Here are two claims in a proof I'm reading that I don't get. Can I have some more elaboration?
Let $A=\left(\dfrac{p_{i j}}{q_{i j}}\right)_{i j}, i,j=1,...,n$, and $\operatorname{det}(A)=\dfrac{p}{q}$ for completely reduced fractions. $\dfrac{p_{i j}}{q_{i j}}, \dfrac{p}{q}$ and $q_{i j}, q>0 .$ We have:
- $ q+1 \leq \prod_{i, j=1}^{n}\left(q_{i j}+1\right)$.
- By the definition of the determinant via the Laplace formula: $|\operatorname{det}(A)| \leq \prod_{i, j=1}^{n}\left(\left|p_{ij}\right|+1\right)$.

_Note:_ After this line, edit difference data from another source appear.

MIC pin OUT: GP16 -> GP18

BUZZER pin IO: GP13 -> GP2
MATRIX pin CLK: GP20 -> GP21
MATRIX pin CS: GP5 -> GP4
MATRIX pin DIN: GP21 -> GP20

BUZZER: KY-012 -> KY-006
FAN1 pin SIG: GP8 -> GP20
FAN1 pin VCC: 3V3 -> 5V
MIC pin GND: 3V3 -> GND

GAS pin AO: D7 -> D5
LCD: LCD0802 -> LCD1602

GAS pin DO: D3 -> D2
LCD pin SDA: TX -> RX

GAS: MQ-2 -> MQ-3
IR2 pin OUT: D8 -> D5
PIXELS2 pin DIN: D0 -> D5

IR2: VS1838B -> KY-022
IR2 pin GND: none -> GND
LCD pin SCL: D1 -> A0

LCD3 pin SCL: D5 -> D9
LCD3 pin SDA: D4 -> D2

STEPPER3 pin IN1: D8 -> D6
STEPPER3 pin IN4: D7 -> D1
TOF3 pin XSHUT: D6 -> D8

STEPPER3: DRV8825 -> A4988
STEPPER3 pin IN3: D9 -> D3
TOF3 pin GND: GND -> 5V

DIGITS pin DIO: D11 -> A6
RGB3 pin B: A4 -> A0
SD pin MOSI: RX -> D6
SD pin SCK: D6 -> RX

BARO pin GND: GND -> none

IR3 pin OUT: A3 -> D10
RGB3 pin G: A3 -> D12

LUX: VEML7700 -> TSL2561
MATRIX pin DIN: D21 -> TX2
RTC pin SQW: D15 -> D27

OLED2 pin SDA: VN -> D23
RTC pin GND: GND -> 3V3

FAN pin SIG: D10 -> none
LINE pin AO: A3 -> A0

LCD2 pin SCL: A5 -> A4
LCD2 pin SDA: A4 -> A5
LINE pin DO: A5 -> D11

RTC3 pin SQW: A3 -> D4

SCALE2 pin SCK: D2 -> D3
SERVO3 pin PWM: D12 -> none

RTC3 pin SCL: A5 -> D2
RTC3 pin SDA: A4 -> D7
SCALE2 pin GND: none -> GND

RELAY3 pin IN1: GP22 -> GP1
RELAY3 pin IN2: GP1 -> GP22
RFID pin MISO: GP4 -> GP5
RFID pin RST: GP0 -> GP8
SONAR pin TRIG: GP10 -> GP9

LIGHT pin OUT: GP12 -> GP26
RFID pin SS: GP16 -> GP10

We know that $\prod_{i,j=1}^n q_{ij}$ is a common multiple of all the denominators in the determinant formula. This implies that there is some $m \in \mathbb{N^+}$ such that:
$$ mq = \prod_{i,j=1}^n q_{ij} $$
Because each $q_{ij}, q, m > 0$, the following inequality follows:
$$ q + 1\leq \prod_{i,j=1}^n \big(q_{ij} + 1\big) $$
For the second part, we can use induction on $n$:
$$ \sum_{i=1}^n (-1)^{n+i} \frac{p_{ni}}{q_{ni}} |C_{ni}| \leq \sum_{i=1}^n \Big(|p_{ni}| \prod_{j,k=1, j \neq n, k \neq i}^{n} \big(|p_{jk}| + 1\big)\Big) \leq \prod_{i=1,j=1}^n \big(|p_{ij}| + 1\big) $$
where $C_{ij}$ is the minor matrix in the Laplace formula.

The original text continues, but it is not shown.